As previsões mais otimistas em relação à inflação não se realizaram, e o IPCA continua acelerado. Com o IPCA de 0,86% em fevereiro, o acumulado de 12 meses subiu para 5,2%, perigosamente perto do limite máximo aceitável para 2021 – a meta é de 3,75%, com 1,5 ponto porcentual de tolerância para cima e para baixo. E, sem sinais de que os preços darão alguma folga no futuro próximo, o Comitê de Política Monetária (Copom) tomou uma decisão radical, elevando a taxa básica de juros, a Selic, em 0,75 ponto, para 2,75% ao ano, quando o mercado esperava no máximo uma elevação de meio ponto.
Por mais que a decisão tenha sido unânime, não há como dizer que essa tenha sido uma escolha fácil. A pandemia de coronavírus está se intensificando, com efeitos desastrosos para os negócios cujo funcionamento está novamente interrompido por decisões de prefeitos e governadores, e que encontrarão mais dificuldades com juros mais altos. Foi preciso colocar, de um lado da balança, a aceleração dos preços e, de outro, a ameaça da pandemia ao crescimento econômico. Fiel a seu mandato de controlar a inflação, o Copom concluiu que “o cenário atual já não prescreve um grau de estímulo extraordinário” – não porque esteja ignorando a possibilidade de estagnação econômica, mas por considerar que há risco maior em deixar a inflação escapar do controle, com as consequências que o país já viveu recentemente, como resultado da desastrosa política econômica dos governos de Dilma Rousseff. E, de fato, com a inflação não se brinca.
Recuperar a credibilidade da política econômica é essencial se o Brasil quiser manter juros baixos após o retorno à normalidade pós-pandemia
O comunicado, aliás, ainda deixa aberta a porta para uma nova elevação da Selic em maio: “Para a próxima reunião, a menos de uma mudança significativa nas projeções de inflação ou no balanço de riscos, o Comitê antevê a continuação do processo de normalização parcial do estímulo monetário com outro ajuste da mesma magnitude”. E que riscos seriam esses? O comunicado não deixa dúvidas de que a maior preocupação é com a situação fiscal do país. É “o risco fiscal elevado” que “segue criando uma assimetria altista no balanço de riscos, ou seja, com trajetórias para a inflação acima do projetado”, segundo o texto.

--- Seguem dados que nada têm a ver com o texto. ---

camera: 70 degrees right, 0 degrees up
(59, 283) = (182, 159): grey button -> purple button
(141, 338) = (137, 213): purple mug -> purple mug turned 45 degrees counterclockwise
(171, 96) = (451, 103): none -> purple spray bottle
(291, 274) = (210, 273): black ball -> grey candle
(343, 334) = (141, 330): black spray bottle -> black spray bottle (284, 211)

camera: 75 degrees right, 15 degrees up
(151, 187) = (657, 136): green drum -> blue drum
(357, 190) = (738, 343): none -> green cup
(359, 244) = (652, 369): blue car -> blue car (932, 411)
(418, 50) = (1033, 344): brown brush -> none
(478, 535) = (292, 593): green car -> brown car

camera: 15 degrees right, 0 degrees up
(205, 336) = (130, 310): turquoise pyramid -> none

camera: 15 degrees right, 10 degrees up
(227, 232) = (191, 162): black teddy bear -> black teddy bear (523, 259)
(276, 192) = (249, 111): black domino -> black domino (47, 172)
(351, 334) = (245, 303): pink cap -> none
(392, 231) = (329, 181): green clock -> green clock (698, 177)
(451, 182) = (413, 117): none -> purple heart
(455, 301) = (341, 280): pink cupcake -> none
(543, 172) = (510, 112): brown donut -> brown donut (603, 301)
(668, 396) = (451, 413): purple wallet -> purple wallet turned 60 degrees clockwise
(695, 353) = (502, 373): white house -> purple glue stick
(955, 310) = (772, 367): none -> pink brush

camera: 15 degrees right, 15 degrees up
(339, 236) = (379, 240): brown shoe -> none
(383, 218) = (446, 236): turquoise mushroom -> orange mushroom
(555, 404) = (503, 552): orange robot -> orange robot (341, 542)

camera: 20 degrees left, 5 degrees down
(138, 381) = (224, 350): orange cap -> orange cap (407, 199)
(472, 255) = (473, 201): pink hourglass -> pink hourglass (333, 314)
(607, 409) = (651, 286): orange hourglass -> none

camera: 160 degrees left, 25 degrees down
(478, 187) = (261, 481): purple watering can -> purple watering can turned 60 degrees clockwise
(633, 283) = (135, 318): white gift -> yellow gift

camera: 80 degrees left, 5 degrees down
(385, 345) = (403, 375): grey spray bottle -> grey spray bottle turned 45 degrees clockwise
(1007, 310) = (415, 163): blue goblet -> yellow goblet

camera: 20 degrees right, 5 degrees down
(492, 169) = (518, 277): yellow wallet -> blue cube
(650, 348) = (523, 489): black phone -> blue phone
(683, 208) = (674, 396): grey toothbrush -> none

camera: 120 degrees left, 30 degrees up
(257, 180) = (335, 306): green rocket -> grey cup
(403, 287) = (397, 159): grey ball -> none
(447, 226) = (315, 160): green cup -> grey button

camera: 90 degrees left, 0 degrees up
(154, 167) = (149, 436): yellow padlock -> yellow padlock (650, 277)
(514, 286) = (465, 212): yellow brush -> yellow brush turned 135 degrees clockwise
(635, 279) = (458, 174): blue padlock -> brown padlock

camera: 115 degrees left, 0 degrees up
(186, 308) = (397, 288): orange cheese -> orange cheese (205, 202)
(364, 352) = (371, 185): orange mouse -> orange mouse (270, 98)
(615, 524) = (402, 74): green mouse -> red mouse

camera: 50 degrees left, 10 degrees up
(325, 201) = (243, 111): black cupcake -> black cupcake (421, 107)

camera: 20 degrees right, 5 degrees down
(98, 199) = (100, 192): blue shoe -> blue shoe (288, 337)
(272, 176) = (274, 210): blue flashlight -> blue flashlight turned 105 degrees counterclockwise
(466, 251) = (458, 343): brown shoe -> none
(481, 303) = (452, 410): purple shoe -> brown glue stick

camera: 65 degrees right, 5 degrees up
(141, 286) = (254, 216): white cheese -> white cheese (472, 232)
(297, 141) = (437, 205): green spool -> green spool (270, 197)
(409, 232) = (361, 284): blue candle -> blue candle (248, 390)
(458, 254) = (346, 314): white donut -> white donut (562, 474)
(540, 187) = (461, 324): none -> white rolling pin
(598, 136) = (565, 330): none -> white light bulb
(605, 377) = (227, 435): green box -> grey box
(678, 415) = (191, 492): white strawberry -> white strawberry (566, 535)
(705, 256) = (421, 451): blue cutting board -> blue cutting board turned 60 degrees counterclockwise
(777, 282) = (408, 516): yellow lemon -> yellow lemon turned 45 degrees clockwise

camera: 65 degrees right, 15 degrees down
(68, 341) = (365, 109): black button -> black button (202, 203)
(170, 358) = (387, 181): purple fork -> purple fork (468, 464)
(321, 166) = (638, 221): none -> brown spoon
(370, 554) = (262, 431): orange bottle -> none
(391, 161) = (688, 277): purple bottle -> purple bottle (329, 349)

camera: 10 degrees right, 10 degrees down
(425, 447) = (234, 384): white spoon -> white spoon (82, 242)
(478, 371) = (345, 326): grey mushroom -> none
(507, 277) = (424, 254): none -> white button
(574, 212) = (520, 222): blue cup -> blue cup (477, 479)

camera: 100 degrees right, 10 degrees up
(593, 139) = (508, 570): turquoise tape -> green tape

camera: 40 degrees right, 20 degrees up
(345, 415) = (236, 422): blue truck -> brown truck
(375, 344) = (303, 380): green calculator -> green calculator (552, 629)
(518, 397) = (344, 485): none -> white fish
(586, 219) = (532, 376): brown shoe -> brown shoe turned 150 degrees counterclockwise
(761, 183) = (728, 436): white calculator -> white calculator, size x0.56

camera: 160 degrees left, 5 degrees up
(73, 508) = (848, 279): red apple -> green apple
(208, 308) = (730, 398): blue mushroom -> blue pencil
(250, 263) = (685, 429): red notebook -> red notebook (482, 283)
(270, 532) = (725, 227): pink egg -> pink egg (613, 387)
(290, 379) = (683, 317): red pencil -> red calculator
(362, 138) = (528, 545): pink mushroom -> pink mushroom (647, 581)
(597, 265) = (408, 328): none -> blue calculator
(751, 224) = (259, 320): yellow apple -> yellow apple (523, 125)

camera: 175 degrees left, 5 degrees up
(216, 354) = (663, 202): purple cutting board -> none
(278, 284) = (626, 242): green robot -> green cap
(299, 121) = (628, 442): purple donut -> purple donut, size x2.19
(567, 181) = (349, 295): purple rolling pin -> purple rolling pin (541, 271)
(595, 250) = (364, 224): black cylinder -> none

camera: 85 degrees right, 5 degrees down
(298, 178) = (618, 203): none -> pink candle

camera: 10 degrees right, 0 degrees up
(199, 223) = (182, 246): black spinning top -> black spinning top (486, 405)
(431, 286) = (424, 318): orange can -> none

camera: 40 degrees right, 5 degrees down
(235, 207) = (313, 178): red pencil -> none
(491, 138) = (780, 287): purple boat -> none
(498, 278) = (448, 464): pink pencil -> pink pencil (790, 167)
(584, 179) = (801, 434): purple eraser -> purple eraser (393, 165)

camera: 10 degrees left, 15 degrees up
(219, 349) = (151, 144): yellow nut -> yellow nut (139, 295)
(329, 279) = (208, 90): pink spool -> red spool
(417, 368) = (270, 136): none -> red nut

A preocupação se justifica. Ainda que o Congresso venha aprovando algumas medidas que estavam emperradas até algum tempo atrás, o efeito delas no controle das contas públicas é irrisório. O caso mais evidente é o da PEC Emergencial, que poderia ter sido uma ótima ferramenta de recuperação nos casos em que União, estados e municípios estivessem com as despesas fora de controle, mas acabou extremamente desidratada, servindo basicamente de veículo para o governo conseguir a extensão do auxílio emergencial. O relatório da reforma administrativa, prometido para abril, mostrará se também ela corre o risco de ter o mesmo destino.
O fato é que, mesmo que o Brasil consiga vencer logo a pandemia, acelerando a vacinação, o país não será capaz de atrair recursos estrangeiros se não demonstrar capacidade de manter sua saúde fiscal no médio e longo prazo. E, sem a entrada de dólares, continuará a haver pressão sobre o câmbio, um dos responsáveis pela inflação acelerada. A política econômica recente tem sido marcada menos pelo liberalismo e pelo compromisso com o ajuste fiscal, e mais pela busca de amparo legal para elevação do gasto governamental e um viés intervencionista ou estatista, que custou a cabeça de três presidentes de estatais – Wilson Ferreira Junior, da Eletrobrás, e André Brandão, do Banco do Brasil, renunciaram; Roberto Castello Branco, da Petrobras, foi substituído por decisão do presidente Jair Bolsonaro. Recuperar a credibilidade da política econômica é essencial se o Brasil quiser manter juros baixos após o retorno à normalidade pós-pandemia.